En un restaurante, el escandallo gira alrededor del plato. En una cafetería, el centro de gravedad es la bebida, y más concretamente la dosis. No tienes un filete de 200 gramos; tienes 8, 12 o 18 gramos de café molido por cada extracción, una cantidad de leche que varía según la bebida (y según lo que se queda en la jarra) y un vaso que a veces cuesta más que el propio café. Esa lógica cambia absolutamente todo.

El café es un producto de altísimo margen: su coste por taza es ridículamente bajo comparado con el PVP. Dependiendo del perfil de tu tostador y del origen que uses, el food cost de un espresso solo puede quedar por debajo del 10 %, mientras que el de una tosta de aguacate o un brunch bowl se te va cómodamente al 30-40 %. La cafetería vive de ese colchón: el café sostiene el negocio y la bollería, las tostas y el slow brunch suben el ticket medio.

Pero hay más diferencias. En un coffee shop tienes mermas propias que un restaurante no ve en su línea de cocina. La leche que calientas de más y acabas tirando, la jarra que purgas, la calibración del molino cada mañana que genera café de descarte… Esos gramos y mililitros cuentan dinero. Y luego está el packaging para llevar (take-away), un monstruo silencioso que puede disparar el coste de una bebida hasta en un 20 % adicional: un vaso de cartón con tapa y manga térmica cuesta, en ocasiones, más que los 8 gramos de café que estás sirviendo.

Por último, lo que realmente define la rentabilidad no es el café solo ni la bollería sola: es el mix. Una cafetería que solo analice sus bebidas y deje de lado cómo se comporta cada línea en el ticket global está volando a ciegas. Necesitas un escandallo para cafetería o coffee shop donde cada referencia se relacione con las demás, y aquí es donde mucha gente pincha.

Cuánto cuesta de verdad un café: el escandallo por dosis

Para que no te quedes con la teoría, vamos a tierra con un ejemplo trabajado. Imagina que tienes una cafetería de especialidad en una capital española, año 2026, y trabajas con un café de origen único que te cuesta 28,50 € el kilo (precio neto de compra, sin IVA). Tu dosis de espresso estándar son 8 gramos.

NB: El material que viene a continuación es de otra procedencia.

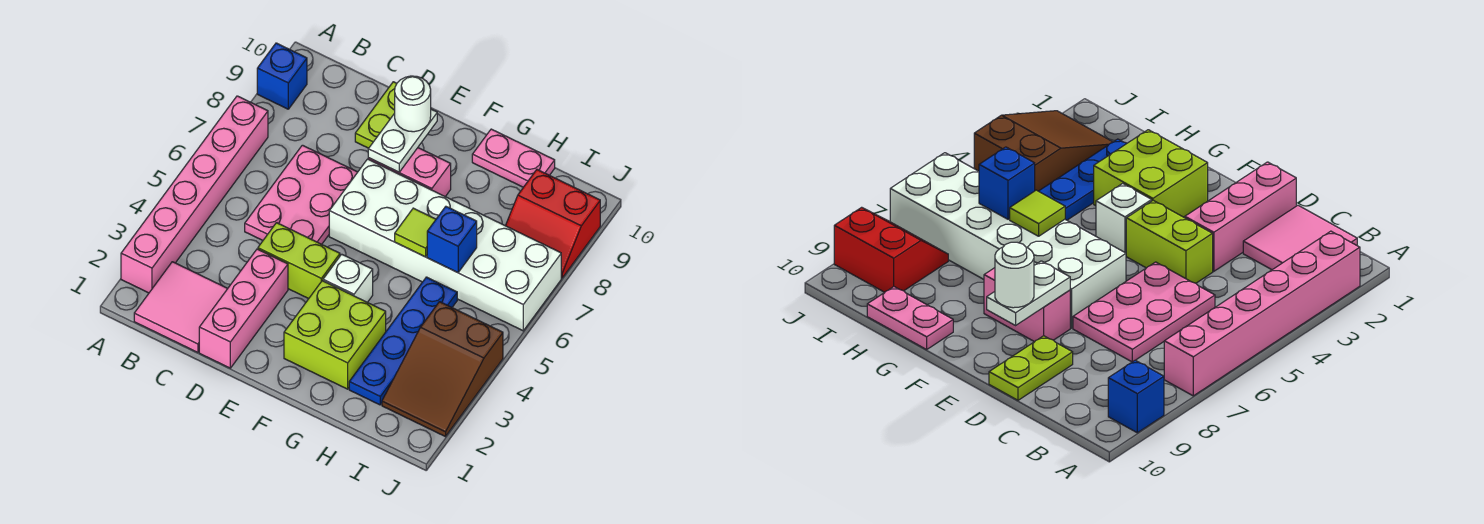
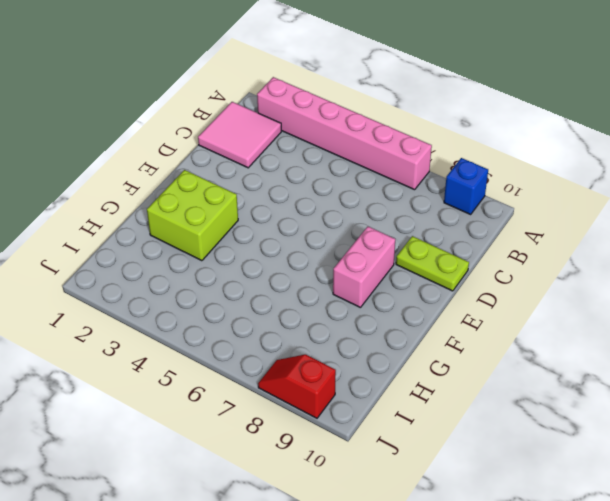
red slope J8:J9 level 1 top 9 -> red slope I8:J9 level 1 top 9
none -> pink plate C5:D7 level 1
none -> pink brick D1:D3 level 1
none -> lime brick D4:E4 level 1

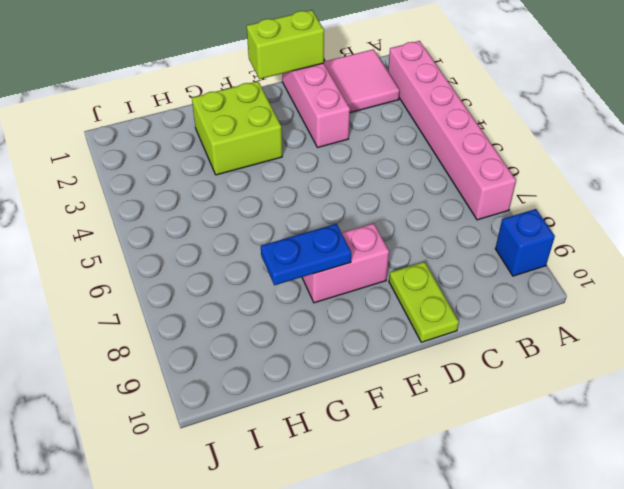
lime brick D1:E1 level 2 -> lime brick D4:E4 level 1
blue plate F8:G8 level 2 -> none
none -> pink plate C5:D7 level 1
none -> white brick E6:J7 level 1
none -> white brick F4 level 1

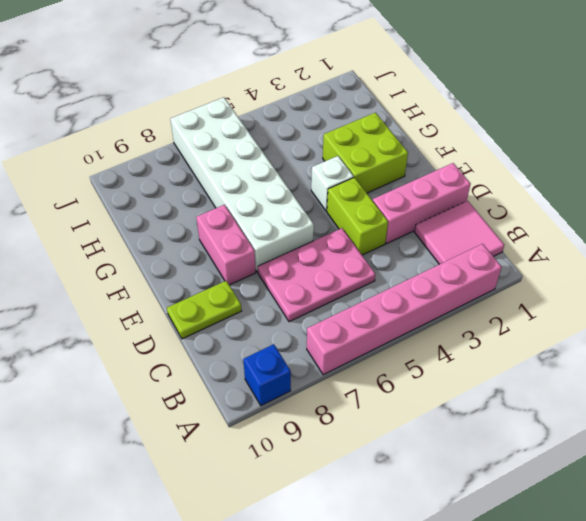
none -> pink plate G10:H10 level 1
none -> blue plate H2:H5 level 1
none -> brown slope I2:J4 level 1 top 4

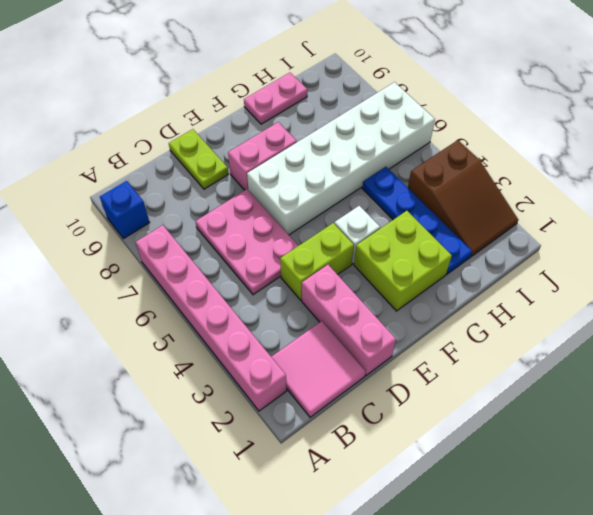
none -> red slope I8:J9 level 1 top 9
none -> white plate E8:E9 level 2
none -> lime tile G6 level 2

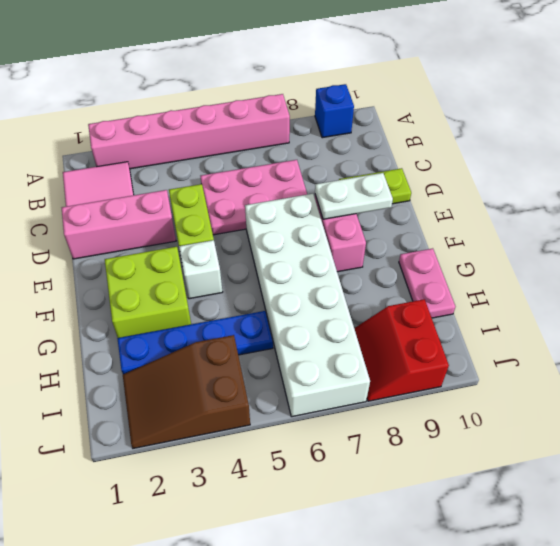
none -> lime tile G6 level 2
none -> blue brick H6 level 2
none -> white round brick E9 level 3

El cálculo puro y duro del café no tiene misterio: coste por kilo dividido entre 1.000 y multiplicado por los gramos de la dosis. Eso te da un coste de café por taza realmente bajo. Pero como el cliente te lo pide para llevar, le pones un vaso de doble pared, una tapa y una servilleta. Mira cómo queda en mesa:

ConceptoCantidadCoste €
Café molido (origen único)8 g0,228
Vaso take-away 120 ml + tapa1 ud0,14
Servilleta/pajita/agitador1 ud0,02
Coste total espresso take-away0,388

La magia está en el PVP. Un espresso de especialidad para llevar puede marcarse fácilmente a 2,20 € sin que nadie se rasgue las vestiduras. Estamos hablando de un food cost del 17,6 % —si solo contaras el café serían unos ridículos 10,4 %— y un margen bruto de 1,81 € por unidad. Esta es la razón por la que el café es el motor del negocio. Entender cómo calcular el food cost te ayudará a interiorizar que, por mucho que suba el vaso, ese espresso sigue siendo un cohete en rentabilidad.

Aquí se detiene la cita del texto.